The shock on the other end is palpable—I can almost see the expression on people’s faces through the phone lines!

What? I make $80,000 a year and can’t qualify for a single-family home?

Nope! An $80,000 income qualifies you for about a $360,000 property. Single-family homes in the Fraser Valley start at about $550,000!

That’s the reality in which we live in this part of the world. Up-country is following quickly behind us.

The fact is, just a few years ago, we could qualify you for a lot more than our current standard of 4.5 times your gross annual income. $80,000 might have qualified you for $450,000. And, back then, homes started at around $300,000. (That was just four years ago!)

But the last time interest rates were low and the housing market hot, our nanny overseers (the Federal government, through their controlled agencies like CMHC) decided we needed to be protected from ourselves.

What if people buy at their affordability limit with a low rate and then the rate goes up (which it surely would)? They wouldn’t afford the increased payments, and we’d have a ton of foreclosures to deal with. The logic was sound, the patronizing spirit notwithstanding.

So, at the start of 2018, they introduced the “stress test,” a creative way to keep people from overextending themselves by making it much tougher to qualify. With fewer people qualifying, it would also cool down the overheated market, they reasoned.

The stress test simply required you to qualify for a mortgage at least two percentage points higher than the one you would actually be getting, or 4.79% (whichever is higher). If you qualified at 4.79%, you’d be protected until rates rose at least to that level, the lower amount that you were actually paying for would be “money in your pocket.”

It had the desired effect. It took about 20% off the maximum mortgage people could qualify for ($450k, for example, dropped to $360k), and cooled down the overheated market considerably.

Despite its corrective effect at the time, the rules have remained in place. Rates did rise in between, but the pandemic dropped them right back down. Yesterday I saw a 1.57% rate advertised, and I’ve heard of even lower. That means you’re having to qualify for a rate triple to what you’re getting.

Now the feds have stepped in again! A 3.22% buffer is not good enough, they say.
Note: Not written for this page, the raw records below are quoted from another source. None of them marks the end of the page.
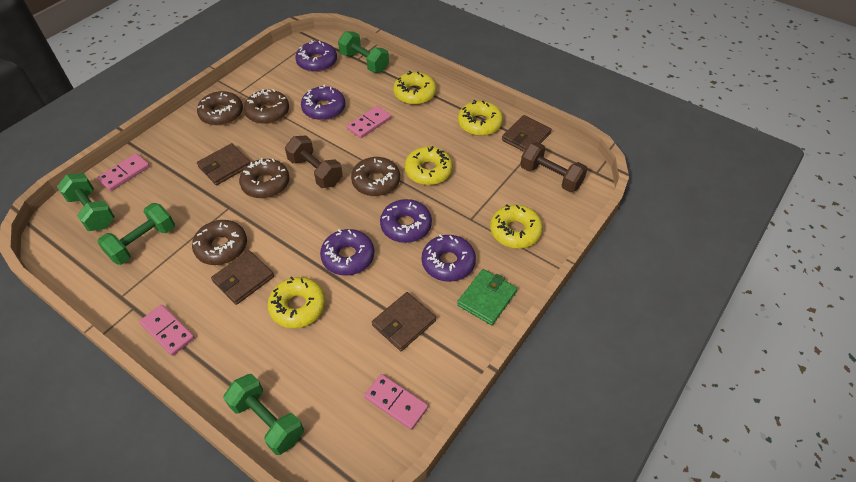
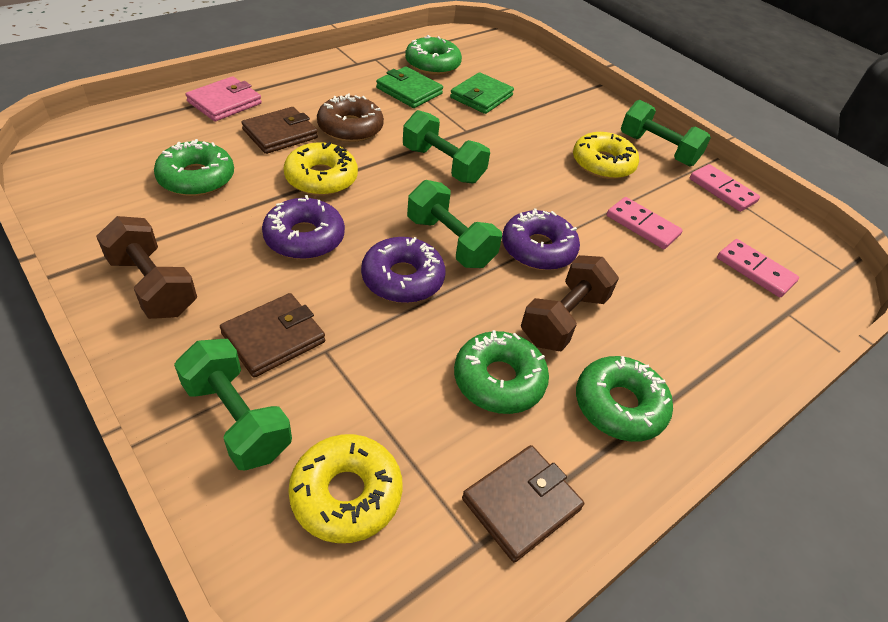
brown donut: 5 -> 1
brown wallet: 4 -> 3
green donut: 0 -> 4
green wallet: 1 -> 2
pink domino: 4 -> 3
pink wallet: 0 -> 1
purple donut: 5 -> 3
yellow donut: 5 -> 3

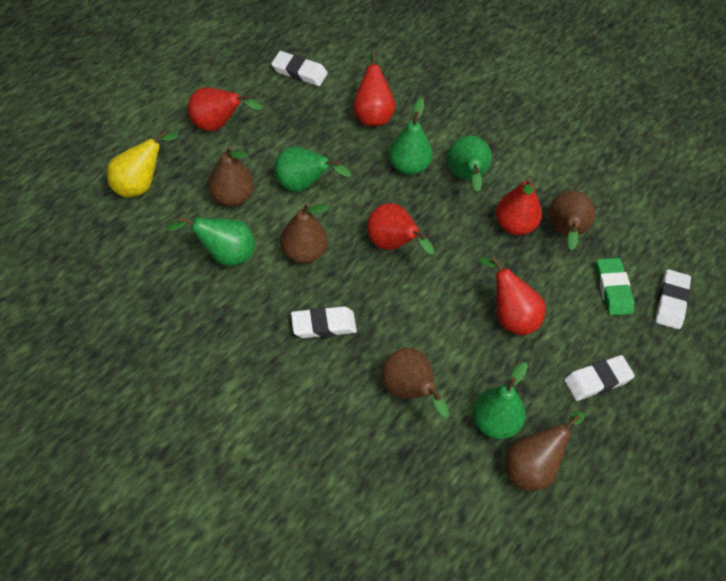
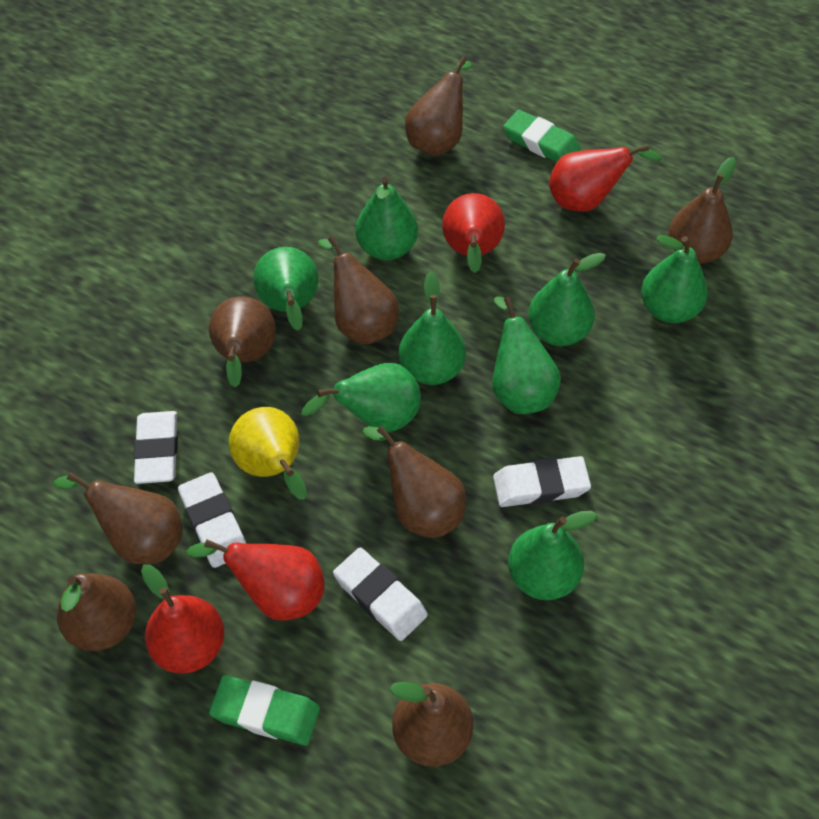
brown pear: 5 -> 8
green eraser: 1 -> 2
green pear: 5 -> 8
red pear: 5 -> 4

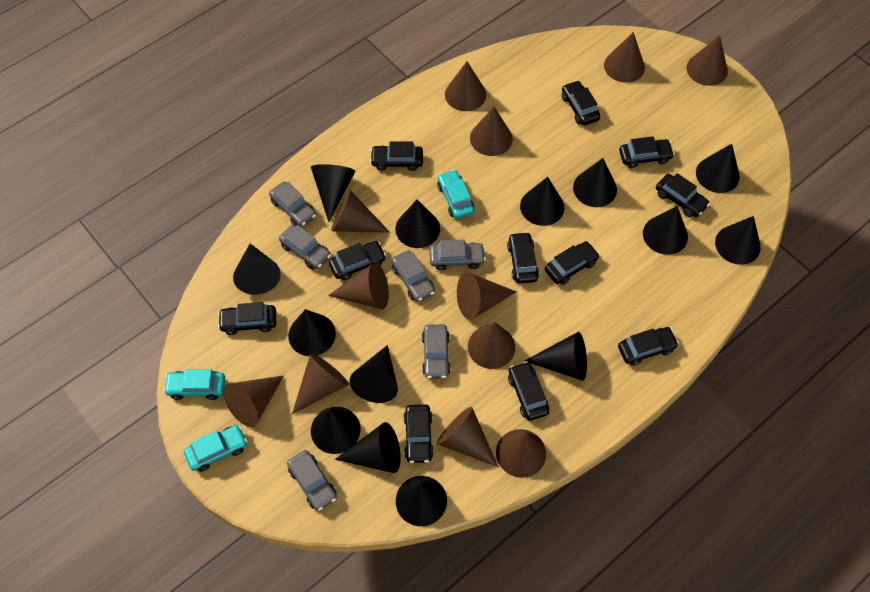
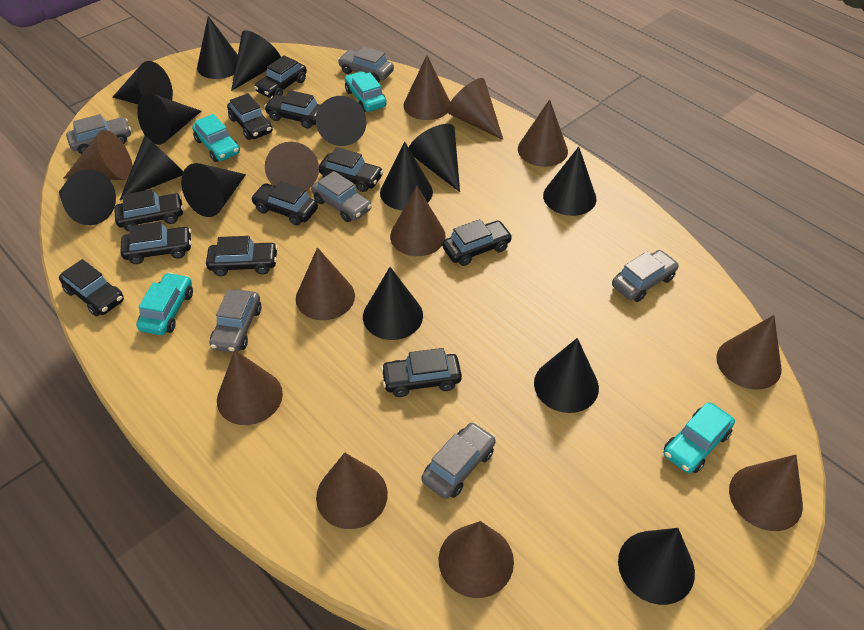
turquoise car: 3 -> 4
The market is so hot (Don’t we all know that?), that we need even more drastic measures to cool it down again.

So, June 1, the stress test threshold is moving up from 4.79% to 5.25%. This slices off another 4-5% from the value of property you will qualify for. That $360k just became $344k.

It means that our qualifying ratio now must drop from 4.5 times to 4.3 times your gross annual income.

Will it have the effect of cooling down the market? Perhaps. But the market has already showed signs of slowing. It strikes me as fitting the proverbial “closing the barn door after the horses have already escaped.”

What is certain, though, is that people will have to settle for a more modest property than they’d hoped for. That 4-bedroom home might have to be a 3-bedroom home. That 2-bedroom, 2-bath condo you were hoping for might have to be a 1½ -bath, bedroom + den condo instead.

Or you might be left out of the housing market altogether. A 4-5% decrease is not huge, but it may just be the difference between qualifying and not qualifying.

What the feds hope, is that the $360k property will drop back down to $344k and you will still qualify. Frankly, I doubt that will happen.

Could there be another reason for this increase in the stress test threshold? Might it suggest that the feds are anticipating rapid inflation emerging out of this pandemic, pushing interest rates much higher than would otherwise happen?

In fact, might this be their plan? How else will they pay for the massive debt they have incurred on our behalf during this pandemic?

In any case, we all have to adjust–our expectations and our wallets.

That’s what we’re continually doing at Fraser Valley Rent 2 Own as we seek to find creative solutions to marginal mortgage qualification files.